Alastair G. Smith (Victoria University of Wellington, New Zealand)

The Electronic Library

ISSN: 0264-0473

Article publication date: 7 June 2011

180

Citation

Smith, A.G. (2011), "New Concepts in Digital Reference", The Electronic Library, Vol. 29 No. 3, pp. 411-412. https://doi.org/10.1108/02640471111141160

Publisher

:

Emerald Group Publishing Limited

Copyright © 2011, Emerald Group Publishing Limited


The Synthesis Lectures are an interesting publishing format: each volume is an introductory review of specialist topics by subject experts. The “lectures” are made available online as PDFs and as print volumes. While the genesis of the project was in engineering topics, New Concepts in Digital Reference is part of a series on information services, and gives the well‐established expert on digital reference services, David Lankes, a chance to review the field and make some predictions for the future.

He starts with definitions, seeing “virtual reference” and “digital reference” as synonymous, and uses the commendably short definition “use of human intermediation to answer questions in a digital environment”. A nice word game follows, in which Lankes explores the different associations that people take from words and phrases (for example “light”) and how this affects the digital reference “conversation”. As an aside, it's a little sad that this section ends with an anecdote in which even the guru of digital reference is unable to make his question clear to a real digital reference librarian.

The lecture then moves to its central thesis: that “knowledge is created through conversation”: the reference interaction is a conversation between the user and the librarian leading to answering of the question. Lankes notes that while digital reference started by emulating IT help desks, library reference is a conversation rather than just finding a specific answer in a finite knowledge base. Libraries deal with an infinite range of answers, and while commercial enterprises actively discourage expensive human intermediation, the user‐librarian interaction is the core of library reference service.

Lankes then traces the development of digital reference practice, through triage and question formulation, before a concluding and thought provoking section on the future of digital reference. Lankes has come to believe that we are simply recreating the “reference desk” in the digital environment, rather than developing a new model of intermediation. He presents a participatory model of digital reference, which puts the user in control: SCAPES. In this model, rather than a one‐to‐one transaction with a librarian, a user can involve friends, databases, etc. in their query. There is a back to the future flavour to the example, which Lankes uses to illustrate the SCAPES concept, which is remarkably reminiscent of the iconic Memex of Vanevar Bush.

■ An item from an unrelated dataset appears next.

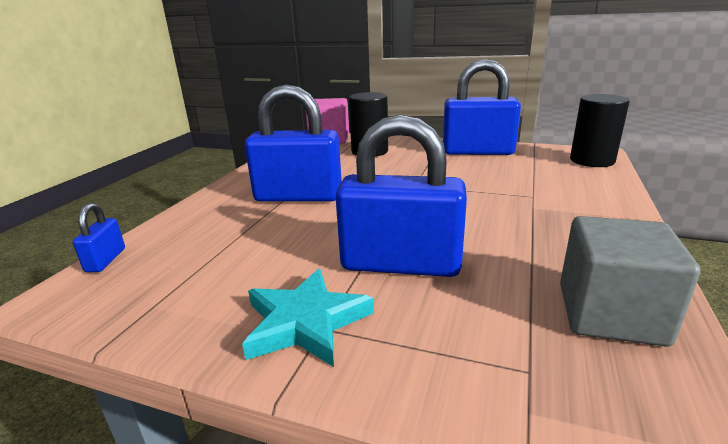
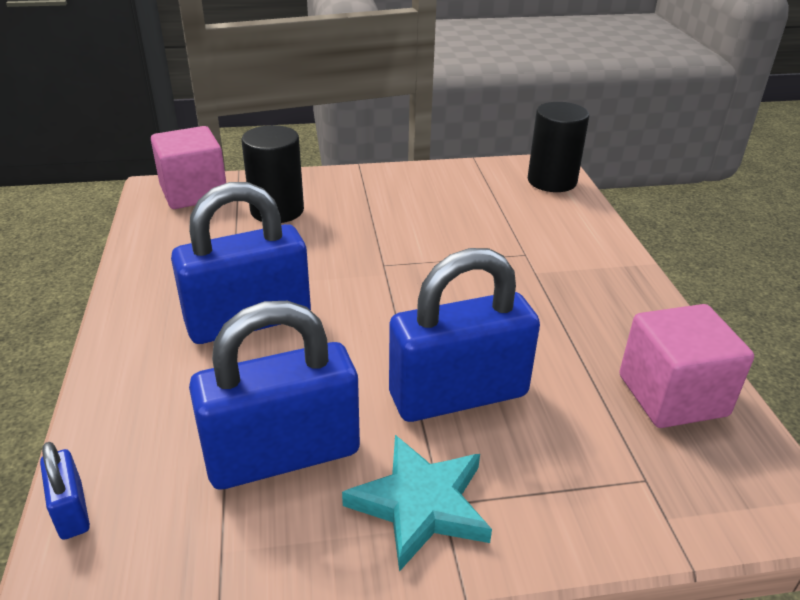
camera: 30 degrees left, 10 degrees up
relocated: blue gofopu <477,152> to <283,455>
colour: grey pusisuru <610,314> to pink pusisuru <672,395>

The lecture makes extensive use of online transcripts to illustrate points: this of course is why digital reference is such a fruitful area of research. In exact opposition to face‐to‐face reference where there is little permanent recording, transaction data is easily gathered in digital reference.

Despite the 2009 publication date, references only go to 2007, so some recent trends are not noted, for example the (possibly misguided) enthusiasm for reference services in Second Life.

A catch of the dual online/print publication is that at one point the text refers to colour in a diagram of AskERIC citation patterns – “note the broad orange and dark blue bands”. This is very clear in the coloured PDF version, but meaningless in the black and white hard copy version.

Despite these small quibbles, New Concepts in Digital Reference achieves its purpose of summarising the state of digital reference (and indeed reference service in general) in a brief and digestible format, and is a valuable reading for professionals wanting to keep abreast of the field, or for library education courses.